I wanted to cry as I left home this morning. I crossed the threshold of my front door on the way to my car and felt tears well up in my eyes. Physical therapy (PT) again?

i want to be here

If I didn’t love all sorts of recreational activities like I do, I wonder if I’d keep showing up for these appointments.   The arduous process of rehabilitating my shoulder is teaching me at a personal level what I’ve known theoretically for years: functional goals are most predictive of successful rehabilitation or training. I don’t like spending up to eight hours a week doing the repetitive, narrowly focused exercises of PT.  But a vision of myself meditatively swimming laps at the Rose Bowl Aquatic Center or with the turtles in Hawaii keeps me inspired to show up even when it’s difficult.

PT is the most challenging exercise I’ve done in my life. The psychological and physical demands of recruiting nerves and muscle fibers to remember how to work is far more intense than training for the 100-mile bike ride of a Solvang century. I don’t breathe hard or sweat during physical therapy, but I do feel an intense straining of my brain as I try to extend my left arm in directions I used to take for granted.

Brain strain is also what people who’ve never enjoyed exercise experience when they attempt to begin a new fitness regime. It isn’t just the motor muscles that get activated in new ways. The brain must also lay down new neural pathways to support the movements and energy expenditure demanded by new modes of physical activity. Anyone who has struggled with exercise resistance knows that the key to rewiring our brains for new functions are more psychological than physical – requiring mental discipline, alongside physical effort.

choosing to show up again...and again...and again

When I strain to lift my arm a little higher or hold it in a difficult position a little longer, my mental focus is more important than the muscles doing the work. My mind must choose the effort demanded to lift higher and hold longer. If my mind isn’t on board, my muscles give up.

Neuroplasticity is the technical term for what occur when we use mental focus and discipline to learn new skills or develop new habits. As recently as the 1990’s neurologists were still being taught that adult brains were unable to change. But experimental and rehabilitative work with various conditions, especially stroke patients, has proved otherwise.

When my supraspinitus muscle sends “warning” signals to my mind in the form of pain, my brain is the conduit of communication. My mental challenge in that moment is to remember what I really want – a fully functioning shoulder. When I remember that this pain is therapeutic and stay with the discomfort, I’m reactivating old neural pathways that went to sleep during my months of inactivity. My mental vision of a fully functioning supraspinitus muscle strengthens the neural pathways of my brain designated for shoulder movement. The mental vision strengthens the brain muscles even when the shoulder muscles lag far behind.

Albert Einstein said that discipline is remembering what you really want. Whether you are awakening old neural pathways that have been offline for a while or building new pathways, keeping your focus on what you really want is essential.

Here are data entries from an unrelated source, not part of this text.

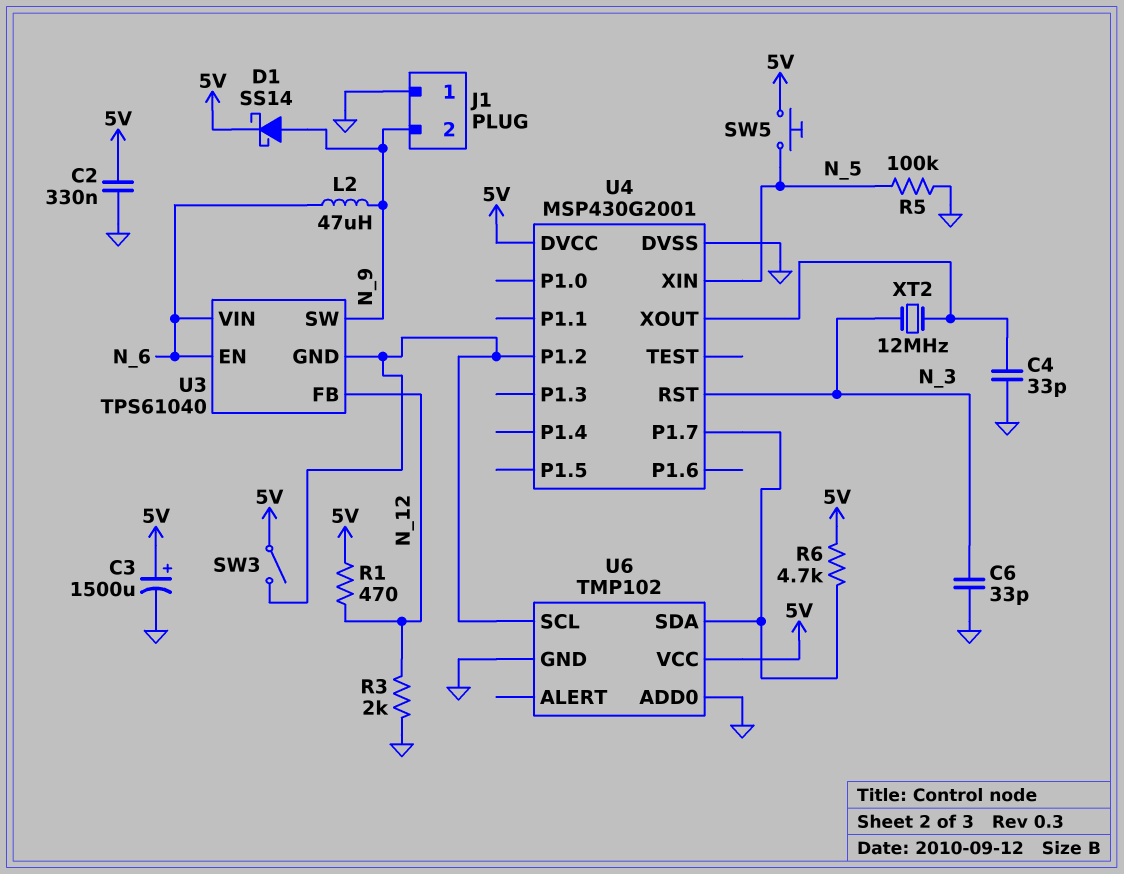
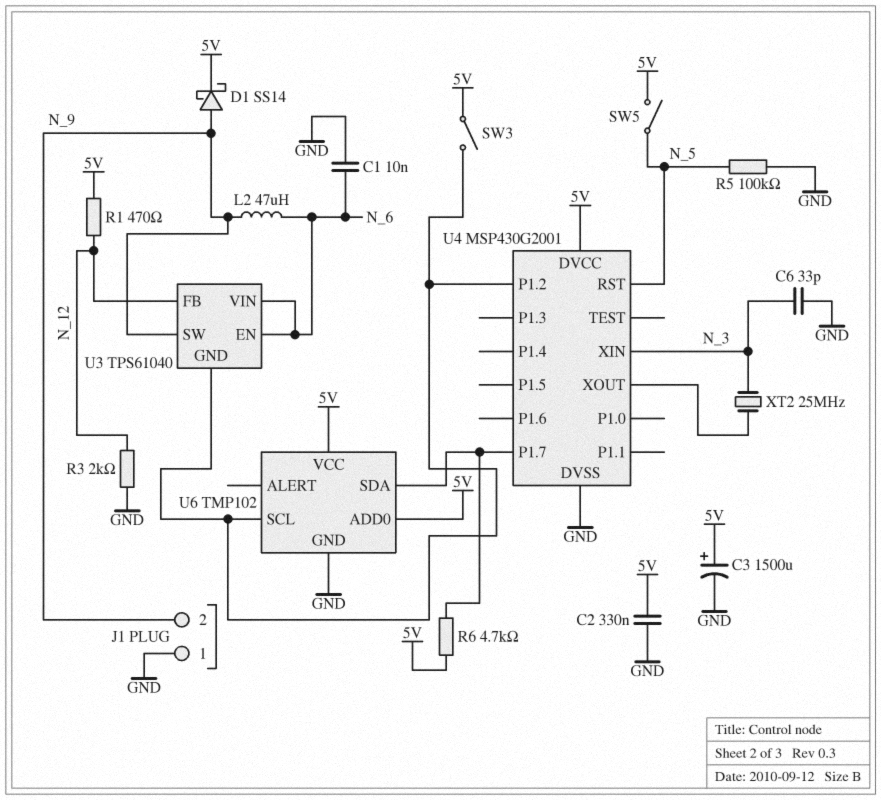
C1: none -> 10nF (GND, N_6)
C4: 33pF (GND, U4/XOUT) -> none
SW5: button (5V, N_5) -> switch (5V, N_5)
U4 pin RST: N_3 -> N_5
U4 pin XIN: N_5 -> N_3
U6 pin ADD0: GND -> 5V
XT2: 12MHz (N_3, U4/XOUT) -> 25MHz (N_3, U4/XOUT)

I really want to fully rotate my left arm as I swim freestyle and backstroke this summer. One of my coaching clients really wants to walk the cobble stoned streets of old Italian cities without fear of stumbling or getting winded.

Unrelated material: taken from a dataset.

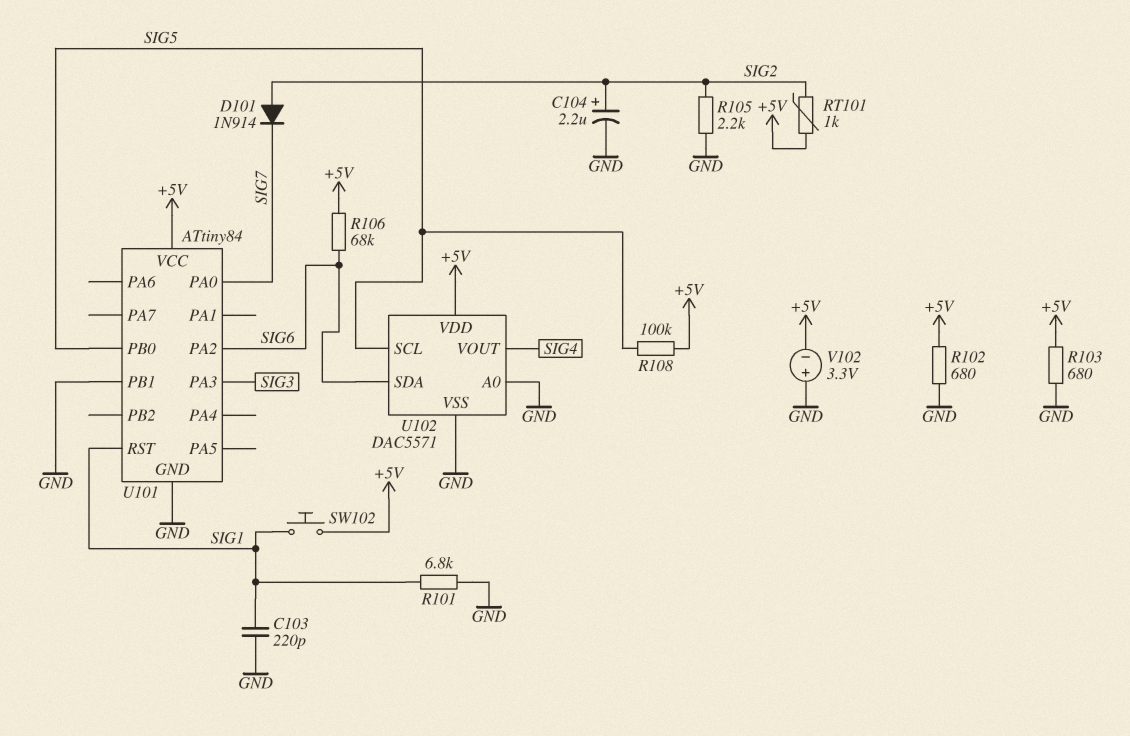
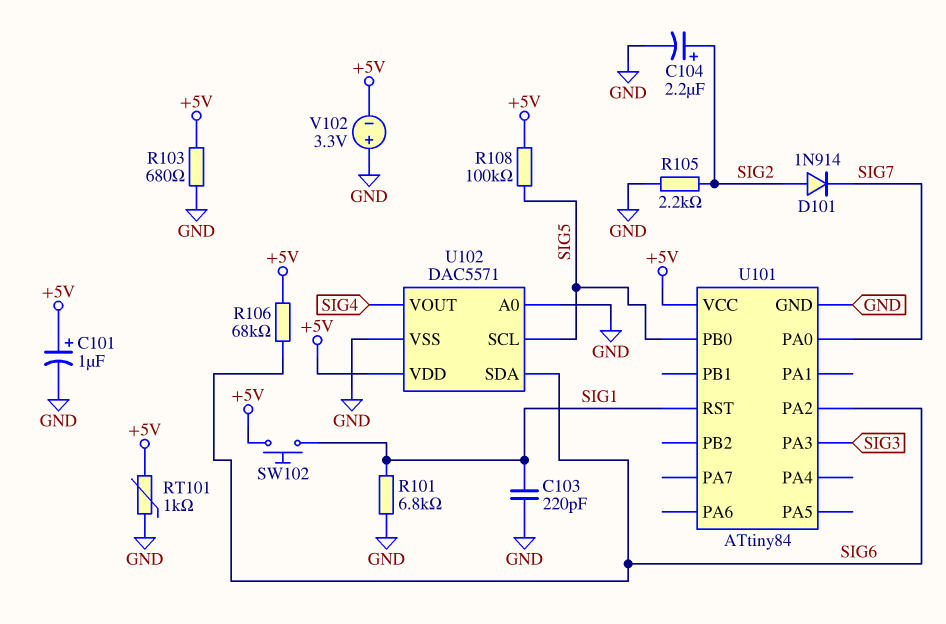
C101: none -> 1uF (plus +5V, minus GND)
R102: 680 (+5V, GND) -> none
RT101: 1k (+5V, SIG2) -> 1k (+5V, GND)
U101 pin PB1: GND -> none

Exercising to lose weight or tone up in order to “look better” (whatever that is) in your swimsuit or wedding dress offers short-term, limited success. A functional goal of confidently swimming in the ocean with your children, nieces and nephews or grandchildren, or of effortlessly carrying your own suitcases up several flights of rickety stairs at an exotic island cottage on your honeymoon is more likely to produce long-term, sustainable behavioral changes.

What do you really want do be physically capable of?

What do you want to be able to do on your own power and strength in six months, one year, five, ten or twenty years?

What mental vision of yourself in motion do you hold as you face the brain strain necessary to strengthen your muscles and train your neural pathways?

What do you focus on as you face the therapeutic pain of your physical therapy or fitness training regime?

Remember what you really want and show up for your therapy or training appointments with yourself or a professional this week. You and those who want to enjoy an active life with you will be grateful that you did.